Donna: [Danielle] chose Fez because he listens when a woman talks instead of staring at her chest.
(Kelso stares at Donna's chest)
Donna: Stop staring at my chest!
Kelso: I was supposed to meet this girl Danielle after her haircut, and she never showed.
Eric: Danielle!
Fez: Danielle?
Hyde: Okay, wait a second. First a girl fight and now this? I vote "Best Day Ever."
Eric: So, Mom, in the interest of returning regular meal service to my now shattered life, I'm here to help. So, uh, just tell me the problem beneath the dirty, gross problem.
Kitty: Honey, there is none. I just want your father and me to have more adventurous sexual intercourse.
Eric: Well, this is one of those times I'm kinda happy my stomach's empty. Um, look, instead of calling it uh, sexual inter-ah...ahem. Instead of calling it that, why don't we call it, like, a walk in the park?
Kitty: Fine. I want your father and I to have more adventurous walks in the park. I want to walk in the park in the kitchen. Walk in the park on a Tuesday! Ahaha! I even want to walk in the park in the park!
Bob: Hey ya, Red. Eric told me you and Kitty are having a little trouble in the old hee-hoo department.
Red (to Eric): You told Bob? Are you out of your puny mind?
Eric: Look, you have to work this stuff out with Mom. She hasn't fed us in three days. Dad, I can't afford not to eat. Yesterday I ate a raisin of the floor. I'm not even sure if it was really a raisin.
Kelso: All right, Fez, stand up so I can kick your ass! How dare you steal a girl out from under me!
Fez: First of all, I can do whatever I want. Second of all, when I stole her, she was not under you, she was under moi.

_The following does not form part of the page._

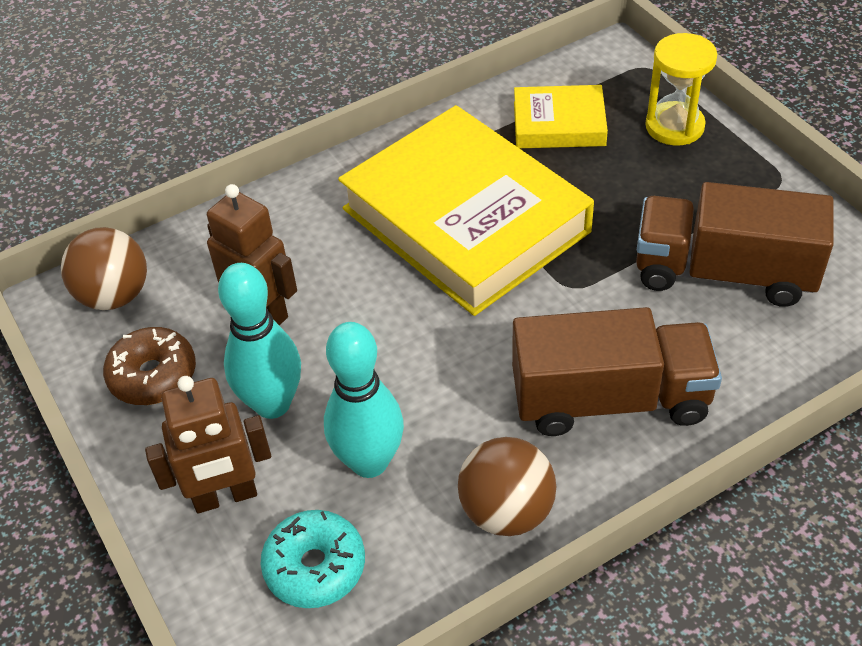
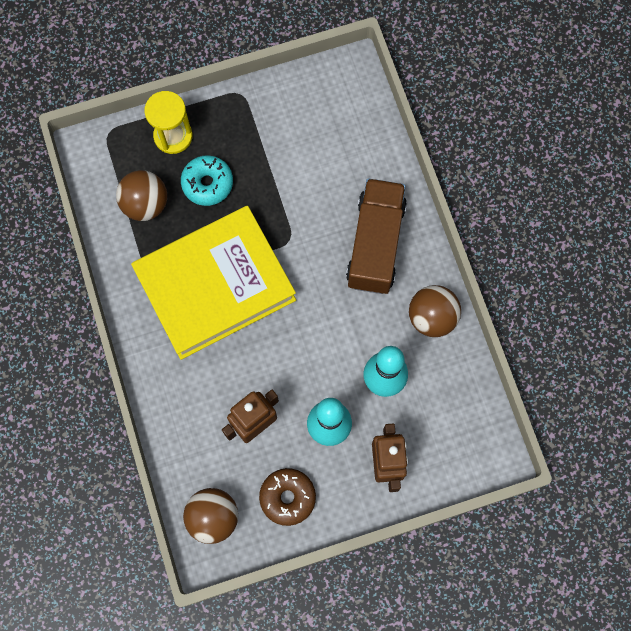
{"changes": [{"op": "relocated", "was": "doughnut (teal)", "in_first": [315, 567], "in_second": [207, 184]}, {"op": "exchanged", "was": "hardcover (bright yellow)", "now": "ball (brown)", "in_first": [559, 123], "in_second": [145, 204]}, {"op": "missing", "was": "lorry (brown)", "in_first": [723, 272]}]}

Fez: I was just shampooing this foxy girl Danielle, and the next thing I know, we're making out in the shampoo closet.
Hyde: Wait a second, you're trying to tell me that you were shampooing a girl and she got so horny, she had to make out with you in the shampoo closet? That doesn't sound real, man. That sounds like a mad lib.
Eric: Yeah, are you sure you weren't just kissing a mop? Cause, man, I've seen you do that.
Red: The Joy of Sex. What a load of crap!
Hyde: That book is for perverts, Red. You should give it to me so I could sell it to Fez.
Kitty: Red, the book is mine. I put it in the garage so you would find it.
Red: Uh oh! I'm late for work!
Kitty: No, no, no. I am serious. It's high-time you and I put some zip back in the bedroom.
Eric: Ewwwww!
Kelso (to Fez): Alright, so I spent the whole day thinking about what happened with Danielle. And I realized that I shouldn't be mad at you. I should be asking you for help.
Hyde: Holy crap, man. Now you're asking Fez for girl advice? Next thing you know Donna's gonna be asking Forman how to throw a ball!
Kelso: How can I lose a girl to you? You don't even speak English!
Fez: Well, look on the bright side. Danielle likes someone other than you.
Kelso: Why is that the bright side?
Fez: It's because buuuuuuurn!
Donna: Boys wanna playfight because they want to secretly touch each other.
Kelso: She's clearly a lunatic, which means she gonna be super hot in bed, so congratulations on that.
Kitty: Oh here's a fun idea. OK, instead of throwing away our old dish towels, we can use them as blindfolds and play a sexy bedroom version of Marco Polo! Hahaha!
Danielle: I choose Fez.
Fez: What are you, stupid?... I mean good choice.
Fez: Hey, get off! That's my lady!
Danielle: Fez...
Fez: You shut your hot little mouth!
Eric: Wow, this is, like, the slowest burn ever.
Hyde: This is how burns were in the 18th century, before electricity.
(while fighting on the couch)
Jackie: Get off of me, bigfoot!
Donna: Let go of my hair or I'll pound your tiny ass!
(Hyde pulls Donna off Jackie)
Eric: Spoil sport.
Hyde: Hey, yours was gonna kill mine.
Kelso: Say I had to catch my own food, right? But, I only ate really fast animals... My feet would eventually evolve into rockets.
Hyde: Man, it's amazing your brain doesn't evolve into pudding.
Kelso: You guys, I might have lost my mojo!
Fez: And I got it. I got your mojo... which reminds me, I also got your yo-yo's so...
Lindsay Lohan, the actress who plays Danielle, was dating Wilmer Valderrama (Fez) at the time this episode was produced.
For the first half of the episode, Kelso is wearing a green t-shirt that says, "JIMMY WON!" and has a "76" surrounded by stars on it. This is a reference to Jimmy Carter (1924 - ), who was the 39th President of the United States, winning the election against incumbent Gerald Ford in 1976.